Thailandia: prostituzione maschile per donne europee. Ecco il nuovo turismo sessuale. COMMENTA
La prostituzione maschile eterosessuale viene considerata un surrogato di una relazione amorosa e non puro sesso a pagamento. Lo dice anche un reportage sul turismo sessuale femminile in Thailandia:"Spesso c'è dell'altro". Ma è davvero così?
Tutti sanno cos'è il turismo sessuale: un circolo vizioso di povertà e domanda che colpisce giovanissimi ragazzi e ragazze in diversi Paesi del mondo, soprattutto in via di sviluppi, disposti ad appagare i desideri di ricchi turisti occidentali che sfogano la proprio fantasie (o repressioni) a migliaia di chilometri da casa, in un universo parallelo. La Thailandia è uno dei più famosi Paradisi del sesso. In Tailandia tutto è concesso. Si parla sempre di uomini attempati con le ciabatte infradito da villeggianti della riviera che alla sera si sollazzano tra le braccia di ragazzine minorenni, con le loro labbra rosse, i fiori tra i capelli. Non si parla mai di un'altra faccia della stessa medaglia: donne europee che fanno esattamente la stessa cosa con ragazzi thailandesi che di mestiere fanno nient'altro che i prostituti. Per una manciata di baht (500, pari a circa 5 euro), queste belle signore si comprano i servizi sessuali di questi ragazzi inguainati in canottiere aderenti.
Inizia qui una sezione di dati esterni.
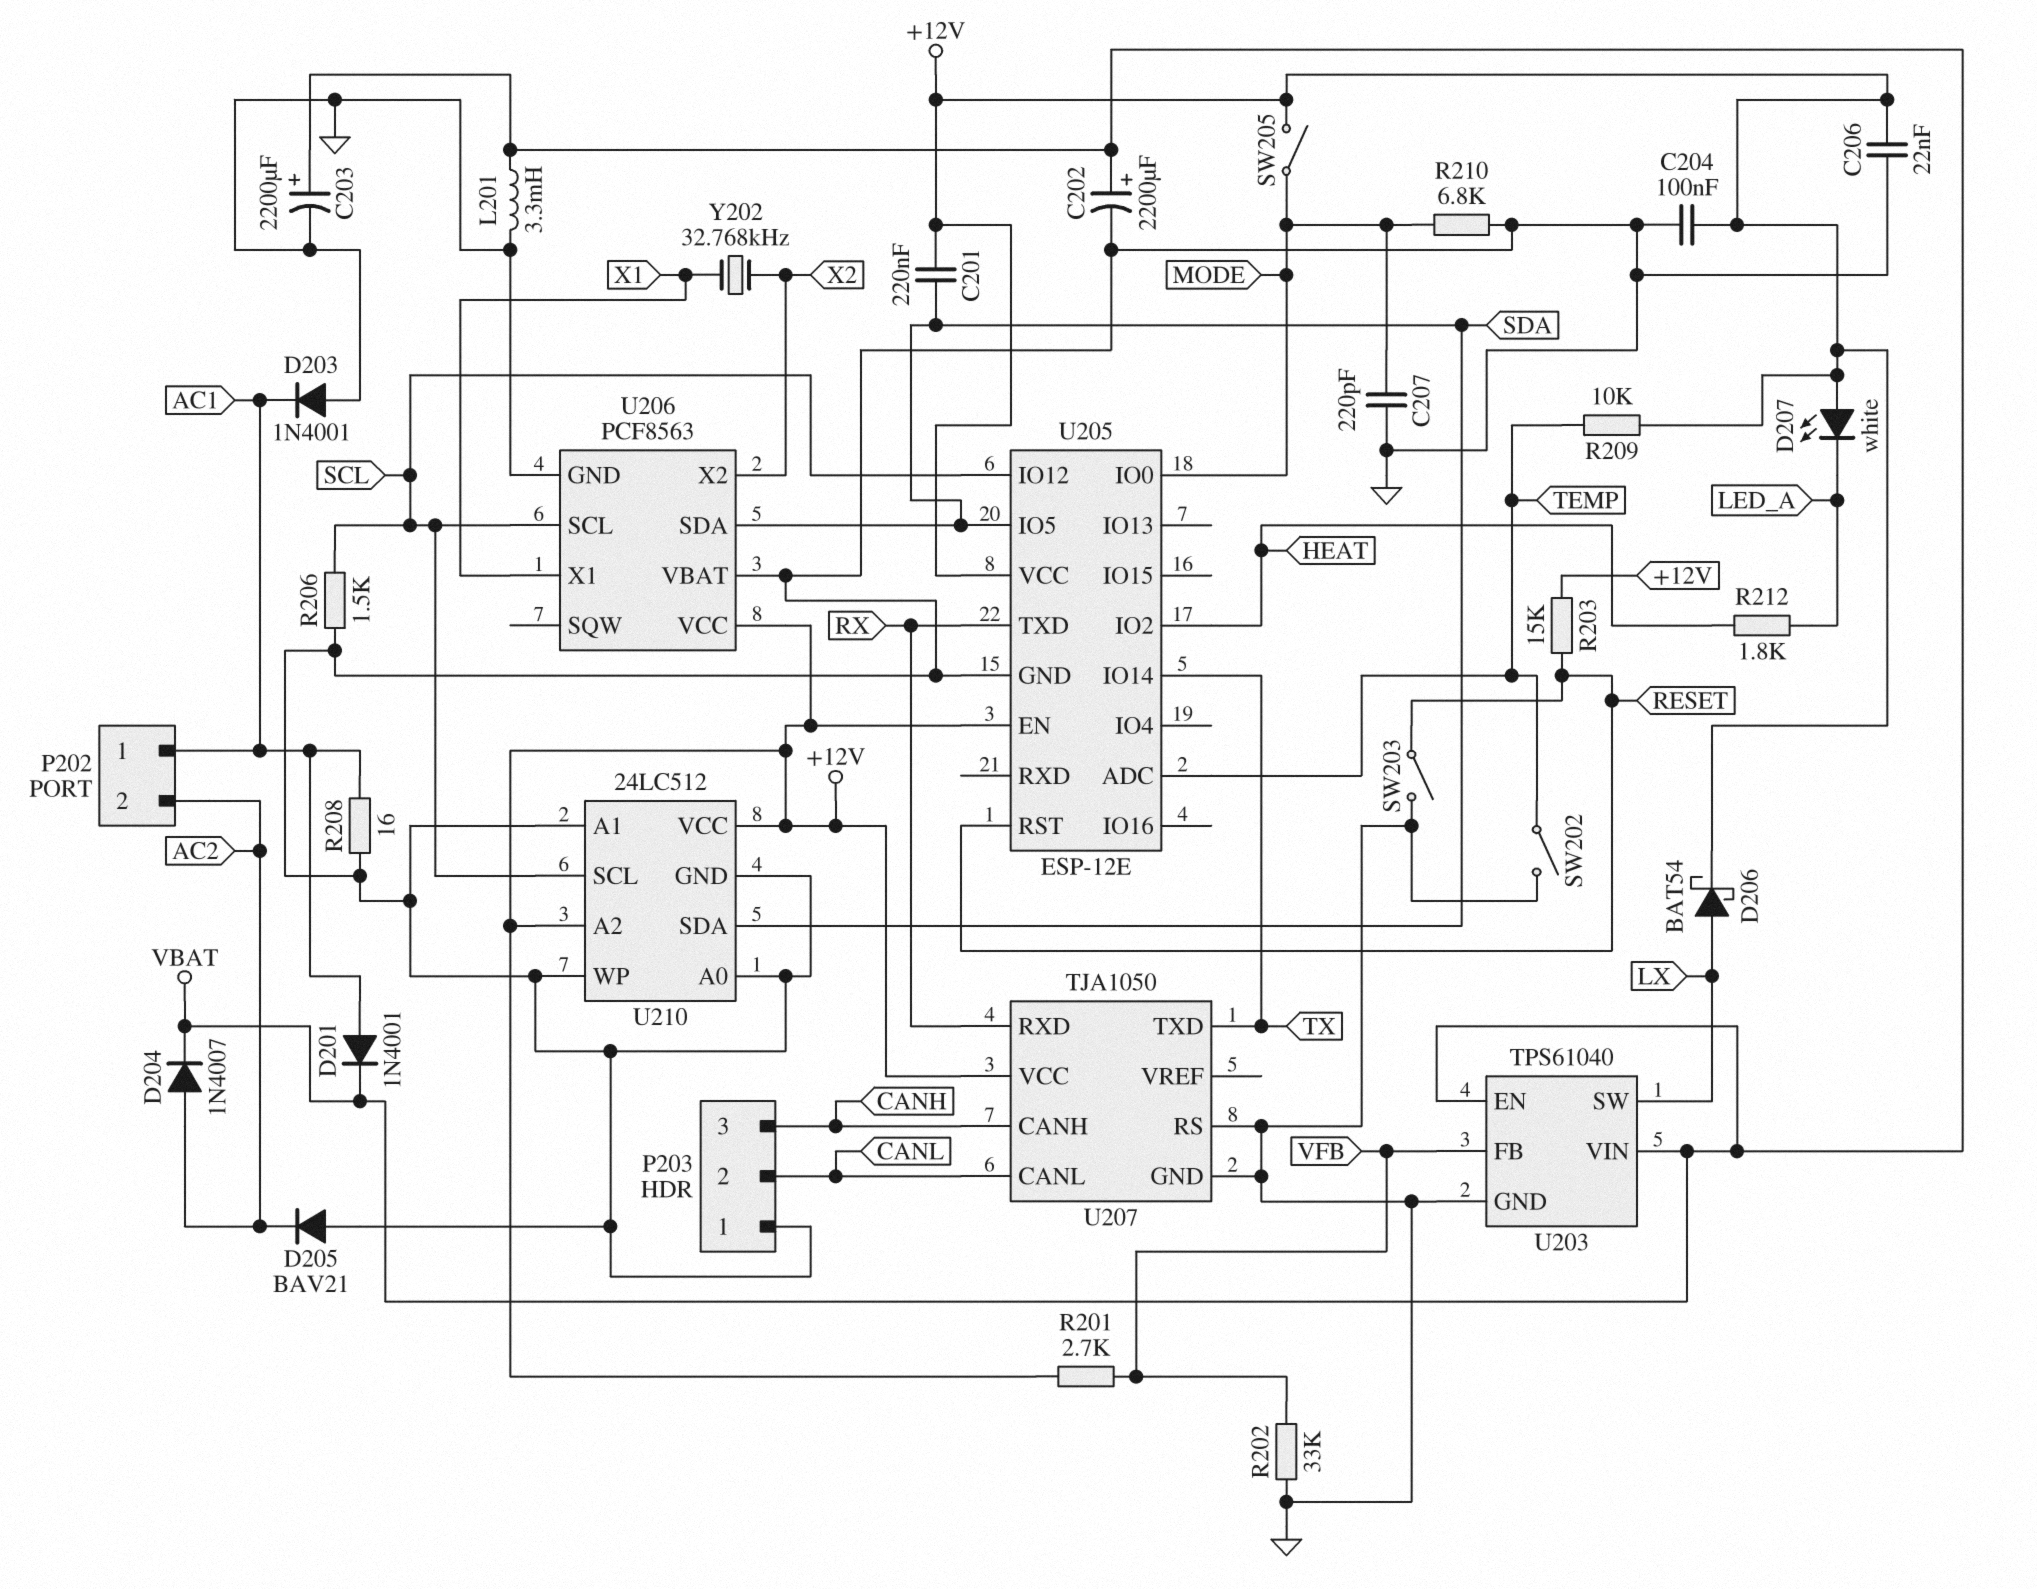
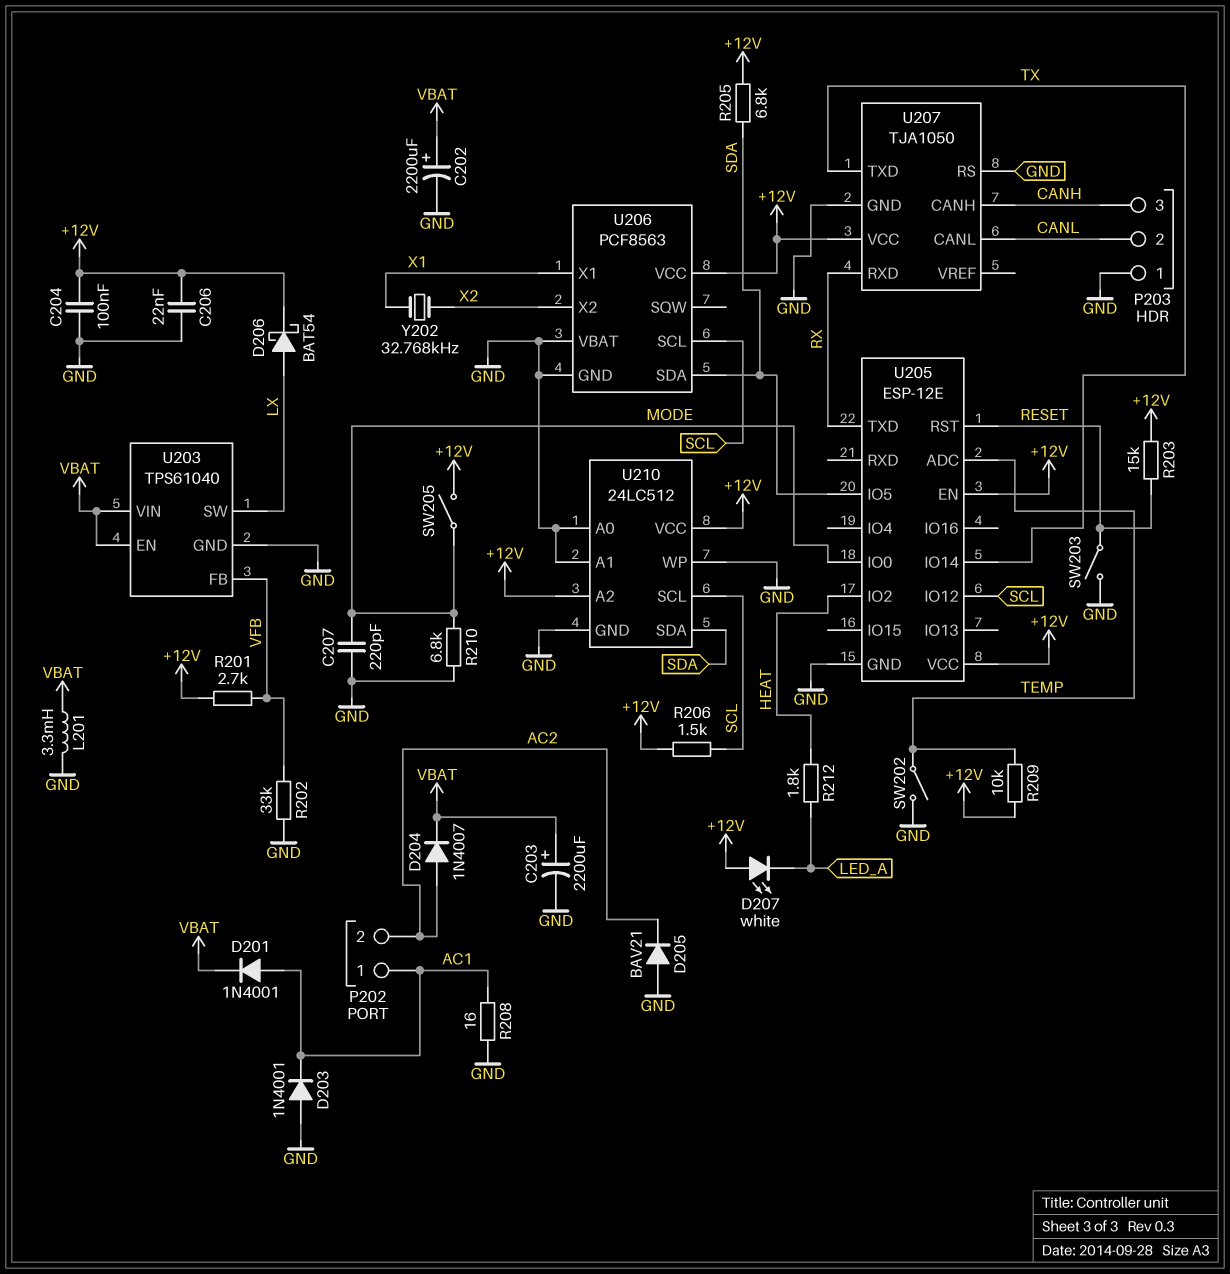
C201: 220nF (+12V, SDA) -> none
R205: none -> 6.8k (+12V, SDA)
R206: 1.5k (GND, SCL) -> 1.5k (+12V, SCL)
Edoardo Siani, un insegnante di inglese che vive a Bangkok da quasi dieci anni, ha realizzato un bel reportage per "China Files" in cui racconta esattamente il fenomeno della prostituzione maschile nella capitale della nazione conosciuta come la meta privilegiata del turismo sessuale mondiale. Siani è molto bravo nel descrivere il quartiere di Bangkok adibito al turismo del sesso. Patpong è il quartiere a luci rosse: i casermoni fatiscenti "di cemento erano già diventati go-go bar negli anni Sessanta per far fronte alla domanda delle truppe americane in servizio in Vietnam. In seguito erano stati riadattati a locali per soli uomini dove osti in canottiera intrattengono clienti omosessuali con spettacolini di lap dance e vere e proprie performance di sesso gay sul palcoscenico". Ora, afferma Siani, questi locali hanno trovato un'altra nutrita fetta di mercato: le donne occidentali: "Bar dai nomi evocativi come “X size” e “Banana”, si attrezzano prontamente con ragazzi che non disdegnano di assecondare i desideri delle clienti femminili, e lo staff omosessuale si trova costretto a fare lo stesso".

Prostituti gay che si reinventano grandi amatori di donne, spesso grazie al Viagra di dubbia fabbricazione spacciato sui marciapiedi del quartiere, per sfruttare questa nuova crescente opportunità di guadagno. Nell'articolo si legge anche che spesso le donne occidentali non vogliono solo sesso: "La maggior parte di queste donne non viene qui solo per il sesso” spiega il manager di un locale, e, a guardare Federica, un’italiana di mezz’età con l’aria della donna in carriera, mentre beve un cocktail dal nome esotico in compagnia di un giovane oste dalla pelle scura, l’impressione è che non sia davvero solo una questione di carne. Gli occhi languidi con cui osserva il sorriso del suo abile interlocutore, la mano che si passa sul collo mentre lui le parla ininterrottamente in un inglese stentato: saranno pure delle relazioni clandestine dove tutto appare sbagliato – non quadra l’età, la lingua, la cultura, l’estrazione sociale – eppure sembra davvero che ci sia dell’altro".

Donne in cerca di sesso e di un surrogato di fidanzato? Una relazione amorosa low-cost e last-minute a tempo determinato? E' pur sempre prostituzione. Quando si parla di donne che comprano prestazioni sessuali si tende a dimenticare che il principio è pur sempre quello della transazione: è sesso a pagamento. Spesso occorre sottolinearlo perché non si comprende la motivazione per cui una turista sessuale sia circondata da un'aura malinconica di chi cerca affetto e non puro sesso a pagamento. Perché dalle donne ci si aspetta sempre una maggiore dignità e un più profondo rispetto della vita umana? Perché un cliente dei bordelli thailandesi è considerato un vecchio bavoso e una cliente una donna triste e bisognosa di affetto?